Bakunin speaking before the International Workingmens Association, Basel Congress, 1869
July 1, 1876 – Anarchist leader Michael Bakunin died in Berne, Switzerland. (From the Daily Bleed)

July 1, 1910 – The ILGWU organized a large strike, known as the "Great Revolt" involving 50,000 cloak-makers that lasted through October. Taking their lead from the women, the mostly male cloak-makers won uniform wages, a shorter work week and paid holidays. As a result of the strikes in 1909 and 1910, the ILGWU swelled in membership. (From the
Daily Bleed)

July 1, 1922 – 1,000,000 railroad shop workers walked off their jobs, initiating what became known as the “Big Strike.” They eventually lost and many members were blacklisted. (From Workday Minnesota and the Daily Bleed)

July 1, 1937 – The Hawaiian long shore strike brought together Japanese, Filipino and other ethnic plantation workers into one labor union (ILWU). (From the Daily Bleed)

July 1, 1968 – The United Auto Workers (UAW) under the leadership of Walter Reuther, left the AFL, partly because of conflicts between Reuther and AFL president George Meany.
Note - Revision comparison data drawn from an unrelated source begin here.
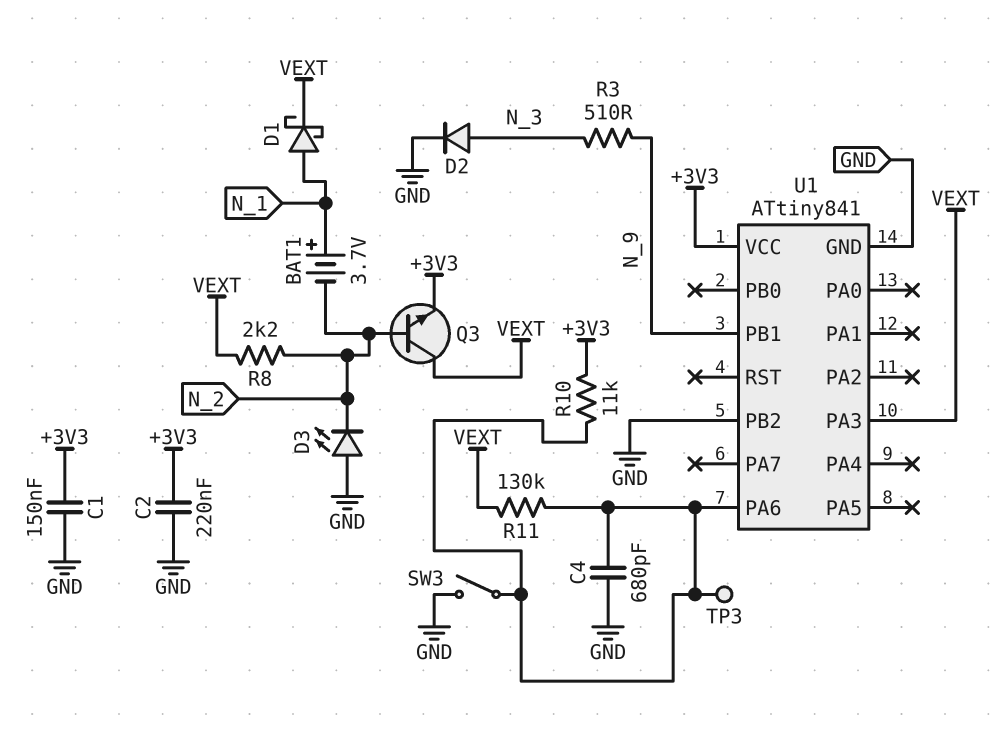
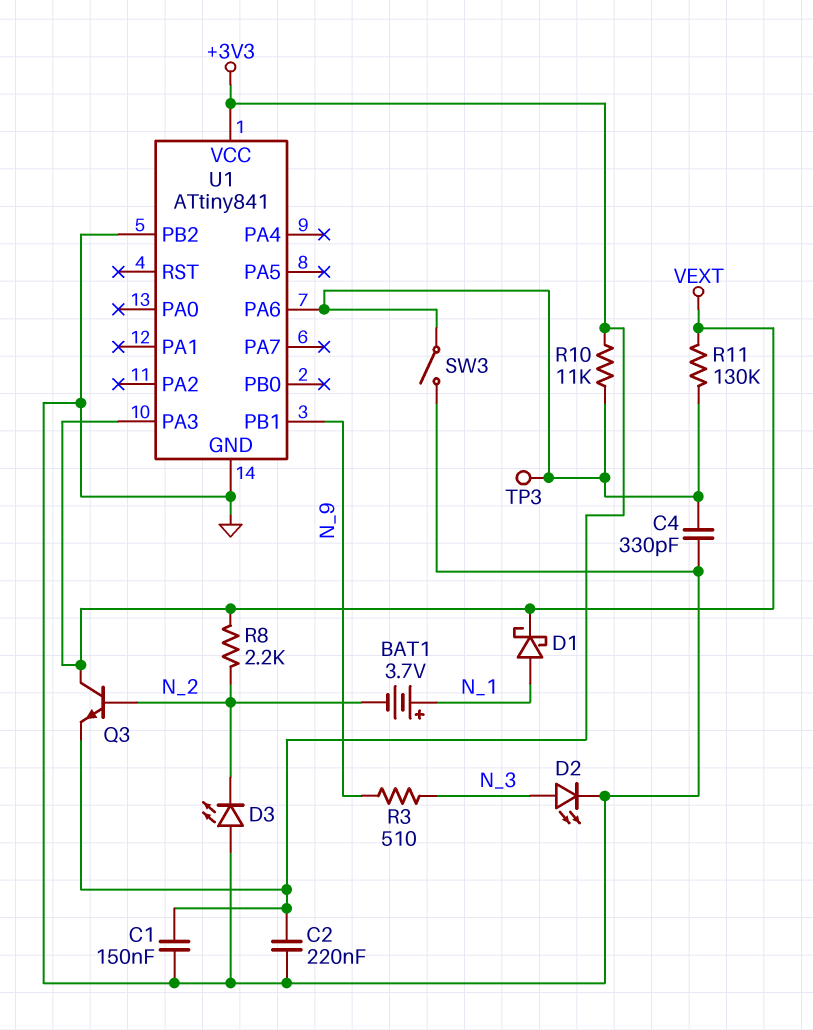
C4: 680pF (GND, U1/PA6) -> 330pF (GND, U1/PA6)
D2: diode (A N_3, K GND) -> LED (A N_3, K GND)

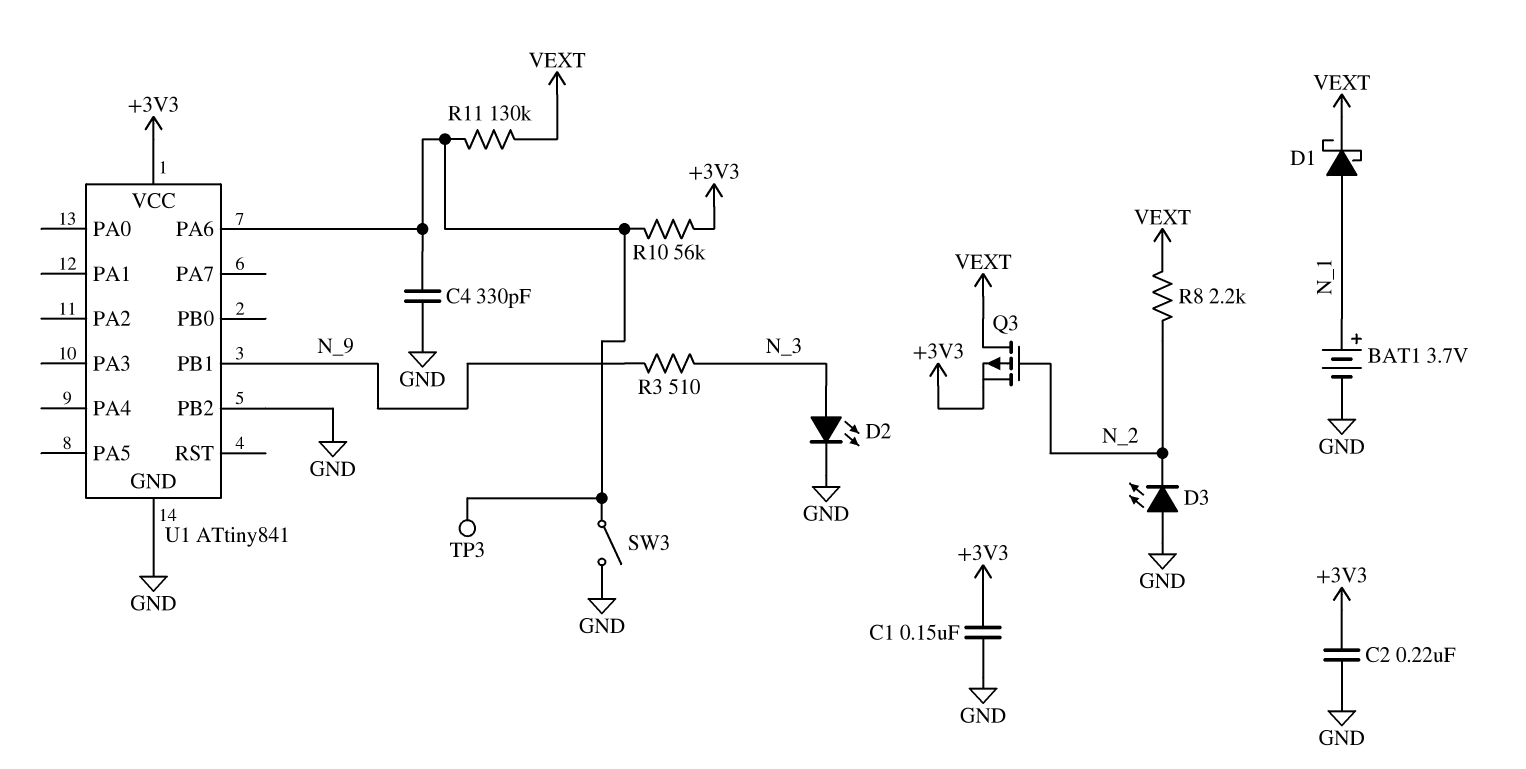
BAT1: 3.7V (plus N_1, minus N_2) -> 3.7V (plus N_1, minus GND)
Q3: NPN (B N_2, C VEXT, E +3V3) -> PMOS (G N_2, D VEXT, S +3V3)
R10: 11k (+3V3, U1/PA6) -> 56k (+3V3, U1/PA6)
U1 pin PA3: VEXT -> none

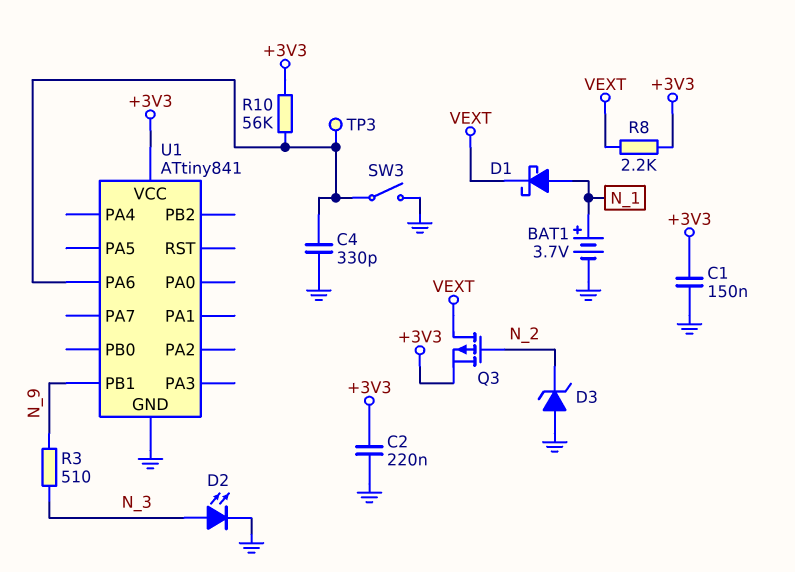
D3: LED (A GND, K N_2) -> zener (A GND, K N_2)
R8: 2.2k (N_2, VEXT) -> 2.2k (+3V3, VEXT)
R11: 130k (U1/PA6, VEXT) -> none
U1 pin PB2: GND -> none

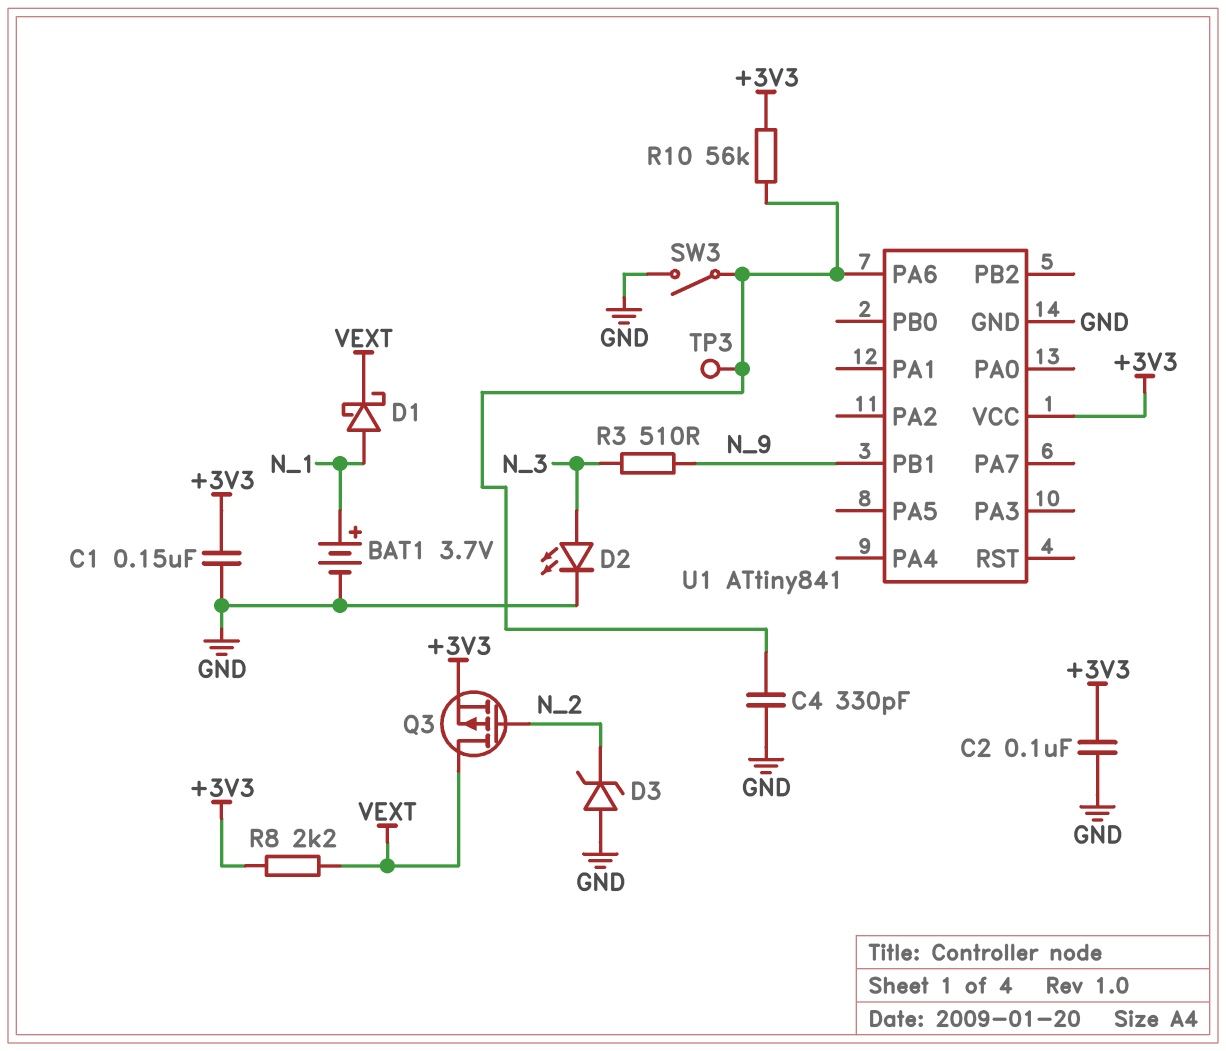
C2: 220nF (+3V3, GND) -> 100nF (+3V3, GND)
Reuther died (was killed?) in a plane crash in 1970, and the UAW did not rejoin the AFL until 1981. (From Shmoop Labor History)

July 1, 1977 – Native American activist Leonard Peltier was sentenced to two consecutive life terms for the killing of two FBI agents who died while attacking an American Indian Movement (AIM) encampment, despite the fact that there was no evidence directly linking him to their deaths. (From the Daily Bleed)

July 1, 1983 – Copper miners began a against Phelps-Dodge in Clifton, Arizona, in which Governor Bruce Babbitt repeatedly sent in state police and National Guardsmen to suppress the laborers. (From the Daily Bleed)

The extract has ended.